Cooperation in space has centered largely around multilateral frameworks like the International Space Station. Tokyo and Washington are looking to eventually work with European nations such as the U.K. and France to develop international rules for space travel as well.
The Trump administration is aiming for another manned mission to the moon by 2024 under its Artemis program. It also wants to build a moon-orbiting space station called Gateway to serve as a base for exploring the lunar surface and Mars.
Cooperation in space was a key topic when U.S. Vice President Mike Pence met Japanese Chief Cabinet Secretary Yoshihide Suga in May. The two governments also agreed to expand their partnership at a July meeting in Washington.

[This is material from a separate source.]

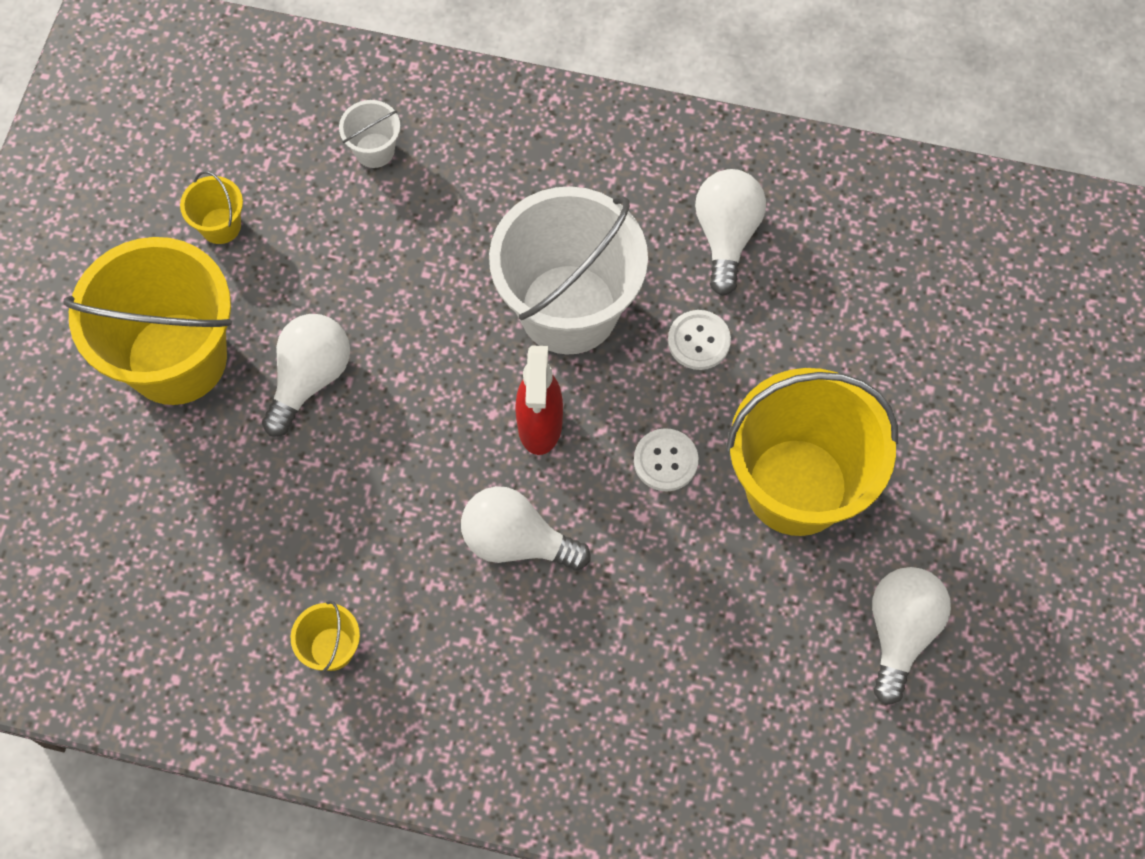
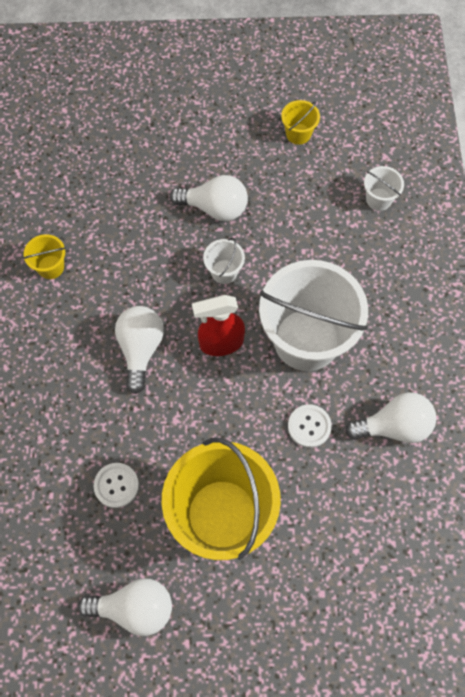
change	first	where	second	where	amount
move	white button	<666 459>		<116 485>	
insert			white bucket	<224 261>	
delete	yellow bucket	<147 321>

But pollution has become a major problem in space. The amount of space debris circling the Earth surged after China tested missiles designed to take out satellites in 2007, as well as following a 2009 collision between U.S. and Russian satellites.
If left alone, the shards will continue to collide with each other and break off into smaller pieces. They could severely damage other satellites and the International Space Station.
The U.S. military is already developing a traffic control system for space. But with the number of commercial satellites on the rise, the U.S. Commerce Department is looking to develop its own traffic management platform for space that is open to the private sector.
The Commerce Department is looking at a centralized system that tracks privately owned satellites and sends alerts if another satellite or debris is approaching.
Meanwhile, Japanese Prime Minister Shinzo Abe announced at the Group of 20 summit in Osaka in June that Japan will conduct a trial for removing space debris. Am experimental satellite will be launched in 2022 to track and record debris, with a later satellite to handle collection. The goal is to commercialize the technology by 2025.
The countries could extend their partnership to Europe, which is working on its own framework for discarding and collecting space junk, and to China and Russia. The United Nations Committee on the Peaceful Uses of Outer Space issued guidelines in June for reducing space debris and protecting satellites.
About 8,950 satellites have been launched into space so far, according to the European Space Agency. NASA has confirmed the existence of about 20,000 pieces of space debris with diameters of 10 cm or more. The U.S. space agency estimates that there are another 500,000 pieces between 1 cm and 10 cm, and more than 100 million larger than 1 mm. There is no established method for removing the junk.